Meyer semina nel libro dettagli culinari che si prestano a metafore potentissime. Pensiamo alla famosa torta di zucca che Cath prepara: i semi di quella zucca, piantati e cresciuti in modo distorto, diventano gli ingredienti che porteranno la povera Tartaruga alla pazzia, trasformandola in una Falsa Tartaruga, una non-tartaruga che piange sul proprio passato perduto. Questa metamorfosi è lo specchio esatto di ciò che compie un disturbo alimentare. Il DCA deforma la percezione di sé, distorce la realtà e finisce per consumare l’identità di chi ne soffre, strappandogli la propria vera natura e lasciando al suo posto una maschera di sofferenza, proprio come accade alla tartaruga del libro e, infine, alla stessa Catherine, che pur di difendersi dal dolore si anestetizzerà fino a diventare letteralmente senza cuore.
Dal punto di vista letterario, Heartless si è rivelata una lettura estremamente piacevole e di grande impatto emotivo. Tuttavia, la profondità e la delicatezza dei temi trattati avrebbero meritato un respiro diverso. Essendo un volume autoconclusivo, il ritmo della narrazione subisce un’accelerazione talvolta troppo brusca nella seconda metà del libro. Come lettori, avremmo voluto decisamente più pagine a disposizione, più tempo per abitare quel mondo così ricco e, soprattutto, per affezionarci ancora di più a Catherine e ai personaggi che la circondano. Un ritmo meno serrato avrebbe permesso di sviscerare con maggiore gradualità la complessità del suo dramma interiore, rendendo la sua inevitabile discesa verso l’oscurità ancora più devastante e sfaccettata.

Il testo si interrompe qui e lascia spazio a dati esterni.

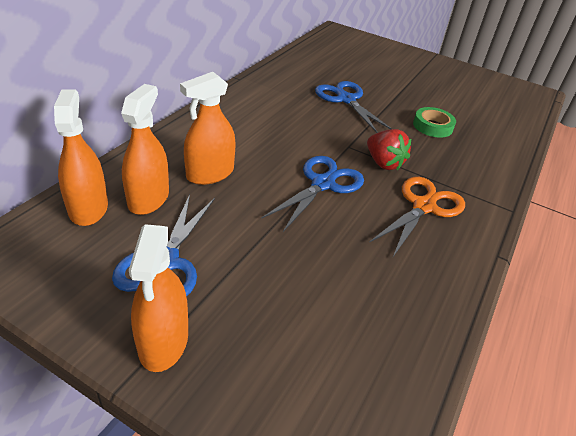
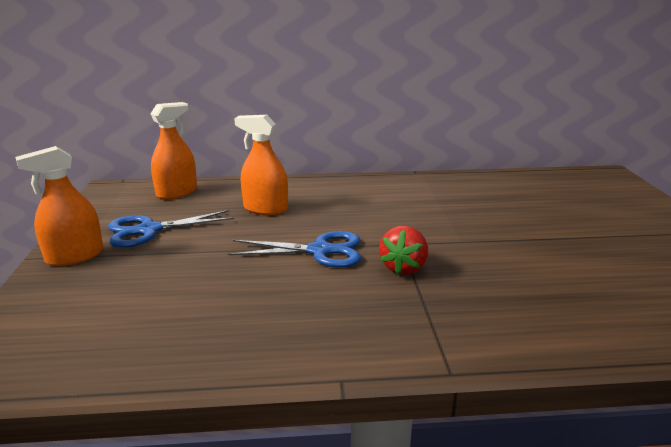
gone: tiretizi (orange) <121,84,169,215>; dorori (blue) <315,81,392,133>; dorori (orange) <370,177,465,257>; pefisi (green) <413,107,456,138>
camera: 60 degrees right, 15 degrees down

Resta però evidente il motivo per cui i retelling di Alice nel Paese delle Meraviglie continuino a esercitare un magnetismo così forte sugli autori e sul pubblico. La tana del coniglio e il Sottomondo rappresentano la metafora universale dell’evasione. Wonderland è il luogo in cui le regole rigide del mondo degli adulti crollano e dove l’assurdo diventa la norma; è una via di fuga da una realtà pressante e schiacciante. Questa ricerca di evasione si accosta in modo impressionante alla psicologia del disturbo alimentare: sia il rifugiarsi in un mondo di fantasia, sia l’ossessione per il controllo del cibo sono, in fondo, tentativi disperati di evadere da un dolore presente che non si riesce a tollerare, creandosi un microcosmo alternativo in cui potersi sentire al sicuro o invisibili.
La storia di Cath, in questa giornata di consapevolezza, ci lascia un insegnamento fondamentale. Ci ricorda che quando smettiamo di ascoltare i nostri desideri profondi per assecondare le imposizioni esterne, rischiamo di perderci lungo la strada. Guarire da un disturbo alimentare, o fare pace con il proprio specchio, non significa raggiungere una perfezione fissa o un traguardo ideale dettato da altri. Significa riscoprirsi, perdonarsi e trovarsi giorno dopo giorno, passo dopo passo, semplicemente durante il percorso. Significa riprendersi il diritto fondamentale di amare ciò che ci nutre, di rimettere le mani in pasta e di decidere, in totale libertà, quale forma dare alla nostra vita.